A Treasury Dream Coming True: Handing KYC to Corporate Governance 

By October 7, 2021No Comments

One treasury team made a winning case that the governance group should own KYC.

Call it reaching the treasury promised land or a dream come true. Whatever you call it, one treasury team’s early-stage success at shifting responsibility for know your customer (KYC) compliance to a corporate governance group generated plenty of buzz and some envy at a recent meeting of NeuGroup for Global Cash and Banking.

  • “I’m really excited to get out of the KYC business,” the member told his peers during the projects and priorities session of the meeting.
  • “I would LOVE to know how [he] convinced corporate governance to take over KYC!!” wrote one peer in the Zoom chat.
  • The member’s response: “Lots and lots of meetings and many examples of where ownership of the data should truly be managed.”

Don’t make it about KYC pain. Key to making the case that treasury should not be an owner of KYC, the member told NeuGroup Insights, is to avoid focusing on the burden of KYC and banks’ varying data requests; that pain is not going away anytime soon, he said.

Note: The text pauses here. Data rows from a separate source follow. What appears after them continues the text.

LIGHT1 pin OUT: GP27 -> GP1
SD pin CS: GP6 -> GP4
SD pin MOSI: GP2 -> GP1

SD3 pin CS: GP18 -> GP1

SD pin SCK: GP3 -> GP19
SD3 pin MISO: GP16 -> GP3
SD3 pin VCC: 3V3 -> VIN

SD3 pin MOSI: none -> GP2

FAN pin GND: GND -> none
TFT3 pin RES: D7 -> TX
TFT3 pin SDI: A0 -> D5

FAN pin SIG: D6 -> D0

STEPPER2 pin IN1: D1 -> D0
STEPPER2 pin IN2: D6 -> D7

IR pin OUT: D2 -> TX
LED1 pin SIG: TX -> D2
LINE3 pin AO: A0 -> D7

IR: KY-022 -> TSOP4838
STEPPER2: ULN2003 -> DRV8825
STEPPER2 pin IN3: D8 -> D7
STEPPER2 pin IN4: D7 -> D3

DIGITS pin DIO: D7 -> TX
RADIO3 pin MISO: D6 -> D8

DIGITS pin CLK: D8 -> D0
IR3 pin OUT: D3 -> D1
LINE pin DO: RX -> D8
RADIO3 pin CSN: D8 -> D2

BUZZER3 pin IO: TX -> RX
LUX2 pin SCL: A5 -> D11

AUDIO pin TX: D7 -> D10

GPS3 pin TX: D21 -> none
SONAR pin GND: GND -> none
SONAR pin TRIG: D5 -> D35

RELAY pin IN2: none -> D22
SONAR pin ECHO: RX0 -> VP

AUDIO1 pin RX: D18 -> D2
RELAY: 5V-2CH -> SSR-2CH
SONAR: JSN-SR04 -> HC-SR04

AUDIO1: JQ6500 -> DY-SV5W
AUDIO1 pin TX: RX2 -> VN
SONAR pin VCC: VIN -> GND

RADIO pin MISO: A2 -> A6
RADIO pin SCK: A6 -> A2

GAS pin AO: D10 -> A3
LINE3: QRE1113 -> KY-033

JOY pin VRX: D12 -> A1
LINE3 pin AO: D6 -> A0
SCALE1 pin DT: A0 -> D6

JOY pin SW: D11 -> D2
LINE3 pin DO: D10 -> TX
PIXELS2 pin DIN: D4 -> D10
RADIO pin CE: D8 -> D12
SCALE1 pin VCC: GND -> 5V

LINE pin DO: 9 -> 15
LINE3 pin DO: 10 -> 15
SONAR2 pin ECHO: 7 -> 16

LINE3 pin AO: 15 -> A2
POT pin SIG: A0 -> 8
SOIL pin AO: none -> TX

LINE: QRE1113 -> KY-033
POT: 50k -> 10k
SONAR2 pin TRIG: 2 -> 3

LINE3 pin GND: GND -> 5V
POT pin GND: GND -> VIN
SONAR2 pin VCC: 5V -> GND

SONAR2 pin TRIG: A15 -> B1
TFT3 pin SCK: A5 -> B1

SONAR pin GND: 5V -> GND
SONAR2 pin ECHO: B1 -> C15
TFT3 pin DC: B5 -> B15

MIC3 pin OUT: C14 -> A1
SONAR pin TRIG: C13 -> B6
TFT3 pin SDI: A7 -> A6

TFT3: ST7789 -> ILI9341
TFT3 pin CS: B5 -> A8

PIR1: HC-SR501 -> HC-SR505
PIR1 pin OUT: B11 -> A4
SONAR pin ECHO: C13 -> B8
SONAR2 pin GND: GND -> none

  • Instead, the member focused on problems in internal KYC processes and the value of shifting ownership to a corporate governance group that sits between tax and legal. That would mean replacing the existing, fragmented approach where treasury was considered the expert for both bank and non-bank KYC requests.
  • “That’s how we kind of framed a lot of this up: This is not our comparative advantage; it never should be. So, [we were] trying to take more of that back into the groups where it should belong.”
  • He added, “We should not be responsible for knowing when to disclose our shareholders’ driver’s license and passport or social security numbers. Treasury shouldn’t own that data, in my opinion.”

The power of a diagram. His team put together a diagram for the company’s tax and legal groups showing the complexity of the company’s current system, where at least eight separate groups—including treasury, tax, business legal teams and the investment group—receive KYC requests.

  • Seven of the groups respond to the requests and five, including treasury, are the primary owners of KYC.
  • The result, treasury said, is inefficiency as well as inconsistent and potentially inaccurate information flowing to requesters. And there’s no clarity on who owns KYC across the company.
  • The diagram of the proposed solution gives the corporate governance group responsibility for responding to KYC requests and ownership of the process—improving efficiency, accuracy and consistency.
  • The point of walking the company’s tax and legal teams through the diagram was to get them “aligned with the value of creating a centralized group, outside of treasury, to manage KYC for the company,” the member said.

Traction and examples. “We started to get traction when we met with some of the heads of our legal and tax groups and they frankly didn’t realize how bad it was out there,” the member said.

  • “We started giving them more and more examples that we’re not really following a good model, and we may be giving inaccurate information in some cases.”
  • The key moment: “For us, it came from our head lawyer who said, ‘You guys have to take this and fix it’ to the governance group.”
  • A company-wide reorganization and centralization process also worked in treasury’s favor, the member said. Following the consolidation of tax and legal teams, “they’re more willing to listen on a [company}-wide scale.”
  • Another element of treasury’s case for reducing KYC responders to one group is that the multinational corporation is privately held and places great importance on protecting the privacy of its shareholder owners.
  • Under the approved transition, treasury will serve as an “escalation point” to banks and be responsible for naming account signers.

Be patient, realistic and watchful. The corporate governance group has identified someone to take on a full-time position managing KYC. Treasury will begin training that person in the next couple of months, the member said. He expects training to last about six months.

  • “Until they are fully up to speed and able to handle these requests without treasury’s involvement, I don’t see our KYC workload decreasing”—something that won’t likely happen until the second quarter of 2022, he said.
  • Before treasury made its proposal, some on the broader team asked what incentive the corporate governance group would have to respond to KYC requests “as quickly as we do,” the member said. “So we’ll have to continue to build that accountability.”
  • The member also expects his team will need to keep close watch to ensure treasury’s bank relationships are not adversely impacted as the corporate governance group begins communicating directly with banks—something only treasury has done heretofore.
  • Treasury has begun discussing the changed KYC process with its top banks and will seek their input on how to make this a successful initiative.